While artificial intelligence and large language models continue to dominate short-term market behavior — capturing the aspirations and imagination of investors, entrepreneurs, and policymakers alike — there exists a series of more fundamental risks and opportunities that, while receiving less attention, are far more consequential when viewed through the lens of economic and geopolitical security. As the threats and opportunities shaping the global agricultural system have become more apparent in recent years, so too has the recognition that preparing for new and emerging supply-side risks can offer a competitive advantage to those ready for impending volatility.
Within the last month, there have been disruptions to food supply and/or price in dairy, poultry, grains, sweeteners, and energy, whose ripple effects are not contained to the country of origin.
In recent years, risks have emerged which have been shown to stress both production and trans/intercontinental distribution of food, fiber and material commodity derivatives.
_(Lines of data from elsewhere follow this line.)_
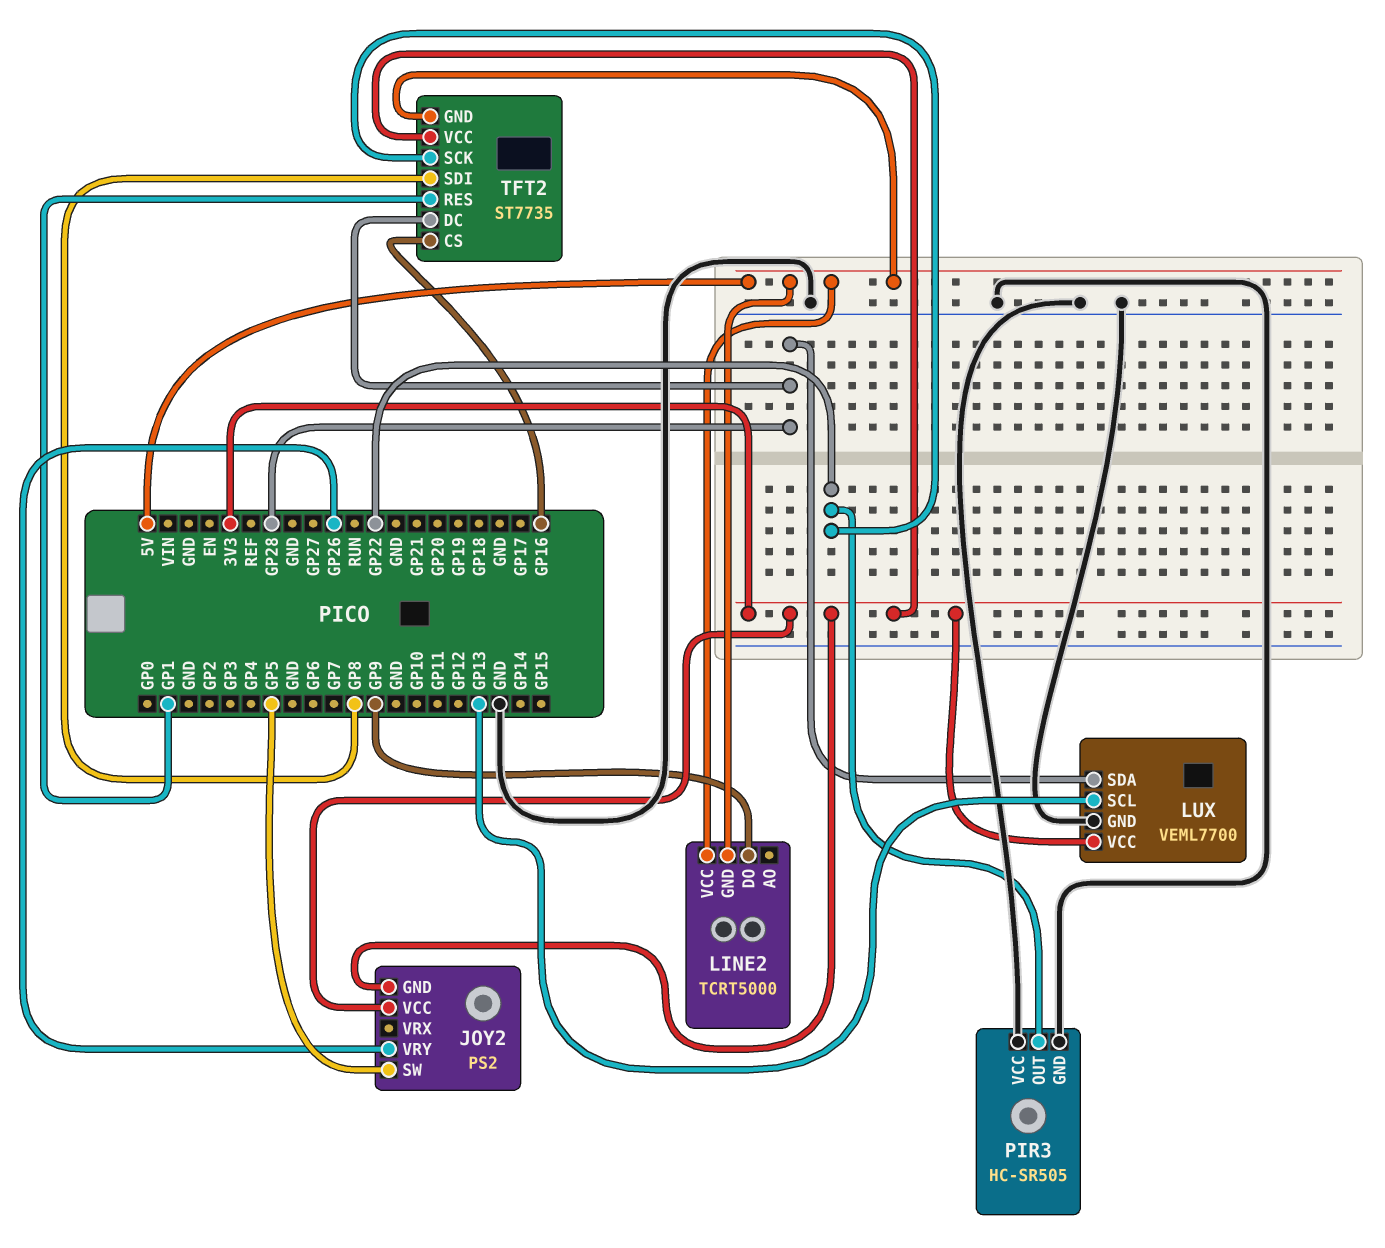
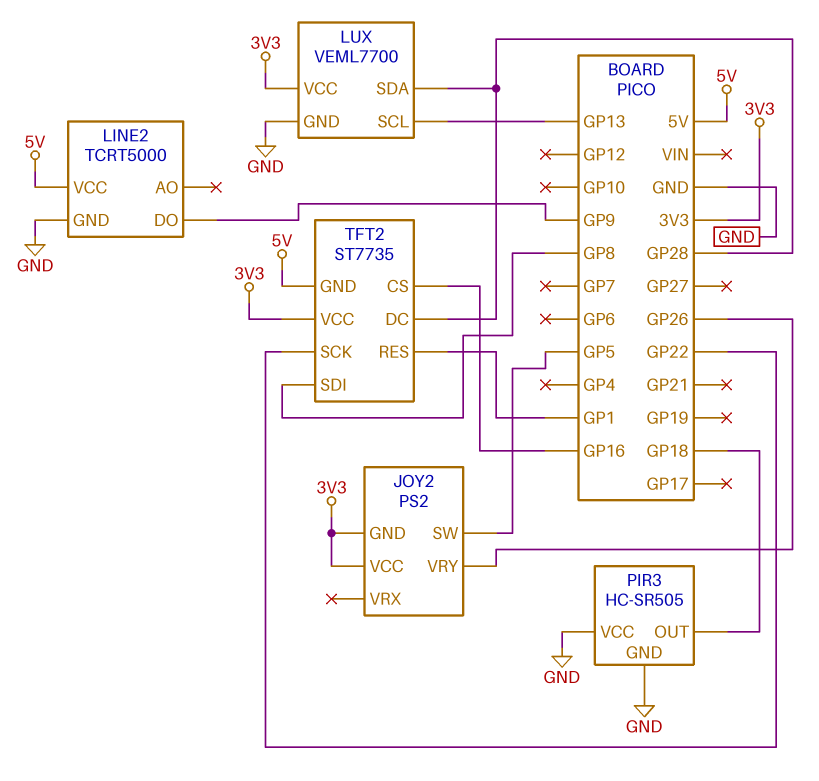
LINE2 pin GND: 5V -> GND
PIR3 pin OUT: GP22 -> GP18

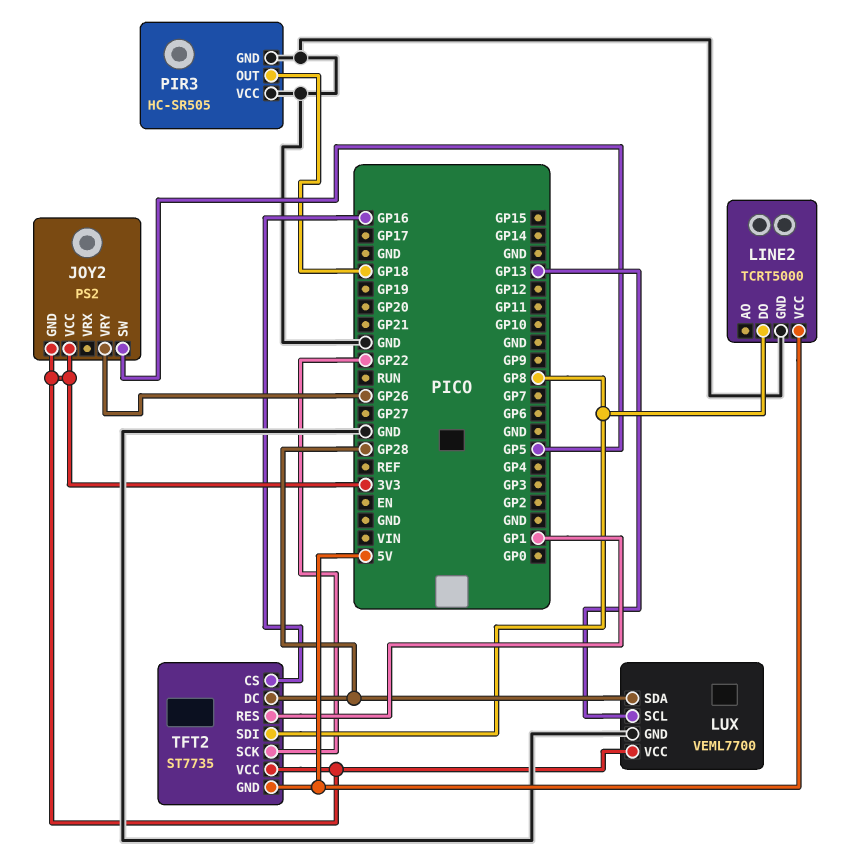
LINE2 pin DO: GP9 -> GP8

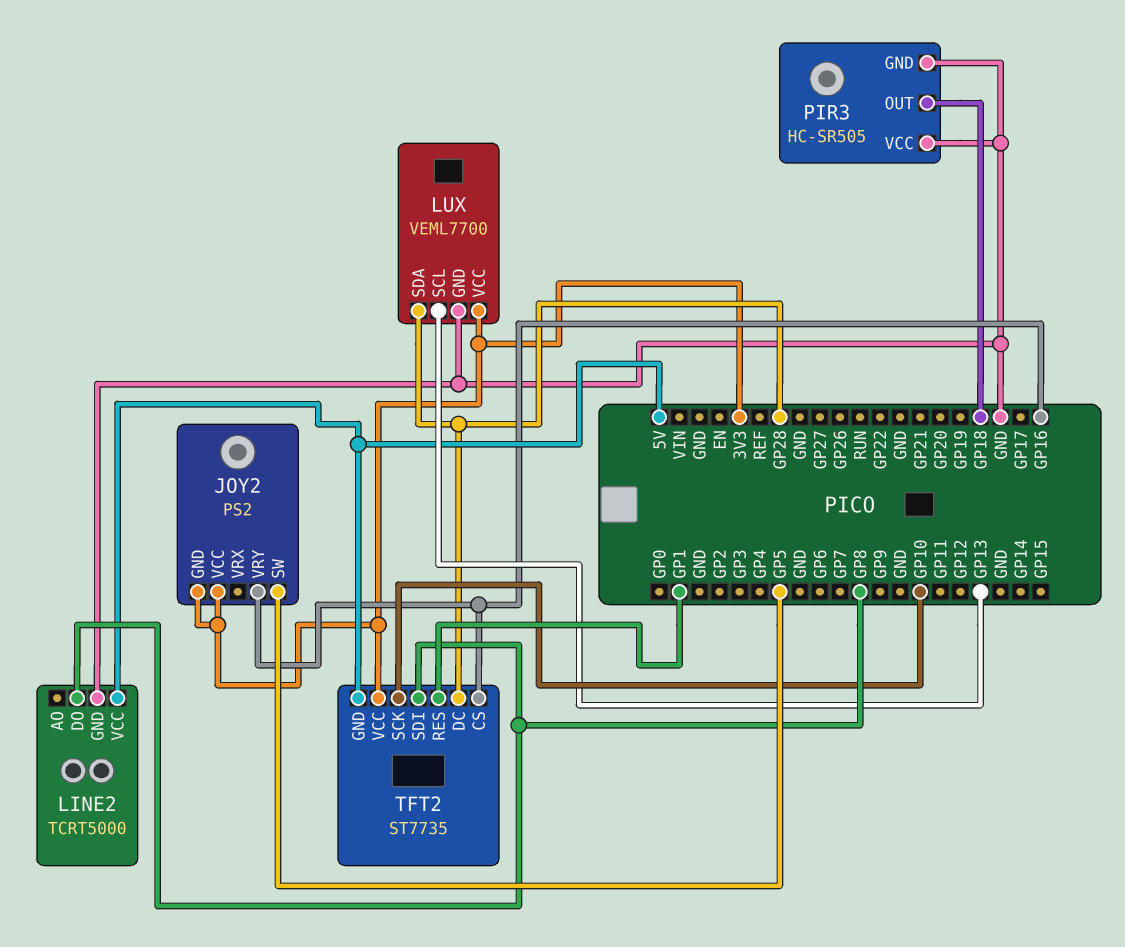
JOY2 pin VRY: GP26 -> GP16
TFT2 pin SCK: GP22 -> GP10

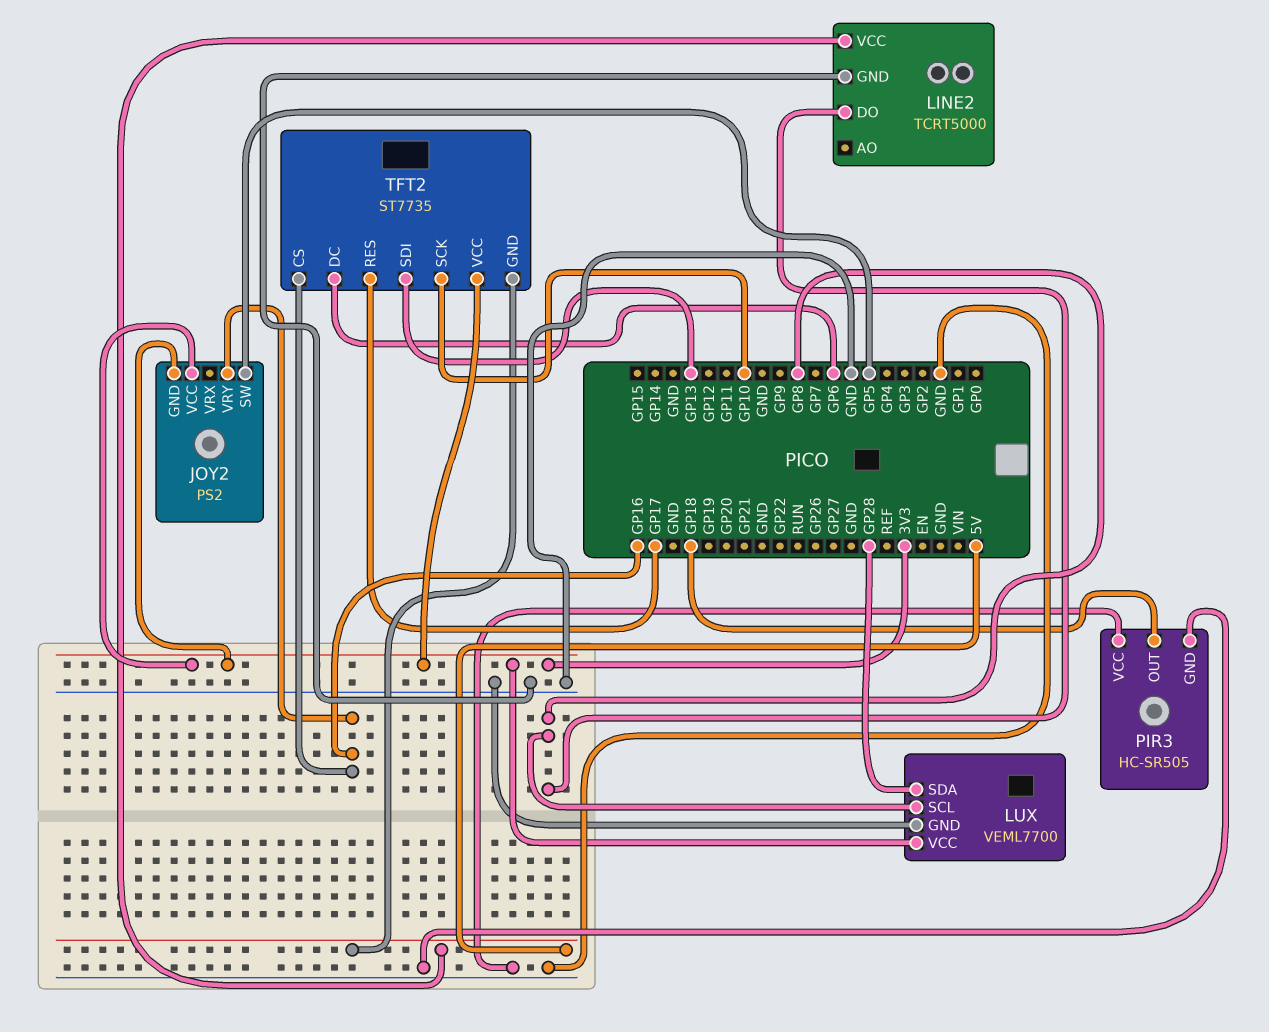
LUX pin SCL: GP13 -> GP8
TFT2 pin DC: GP28 -> GP6
TFT2 pin RES: GP1 -> GP17
TFT2 pin SDI: GP8 -> GP13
Supply side risks are triggered by any number of catalysts; among them, weather/climate disruption, geopolitical activity, and natural/manmade disasters. Predicting these disruptions is a fool’s errand. Preparing for them, however, can be immensely valuable.
The challenge in risk identification used to be a lack of data. Fast forward a couple of decades, and the risk is now one of abundance. The sheer volume of real-time information available to decision-makers can often obscure more than it reveals.
False positives and overfit models are ubiquitous. For individuals and organizations tasked with managing physical and financial agricultural risk, traditional tools and techniques are no longer sufficient.
Understanding today’s increasingly complex global supply chains requires a new ontology — one that enables the clear separation of signal from noise.
Research into the risks and opportunities associated with the global agricultural value chain shows that today’s physical commodity analysis is increasingly incorporating alternative data and techniques to support decision-making. However, many of these tools remain outside the reach of those directly responsible for risk management.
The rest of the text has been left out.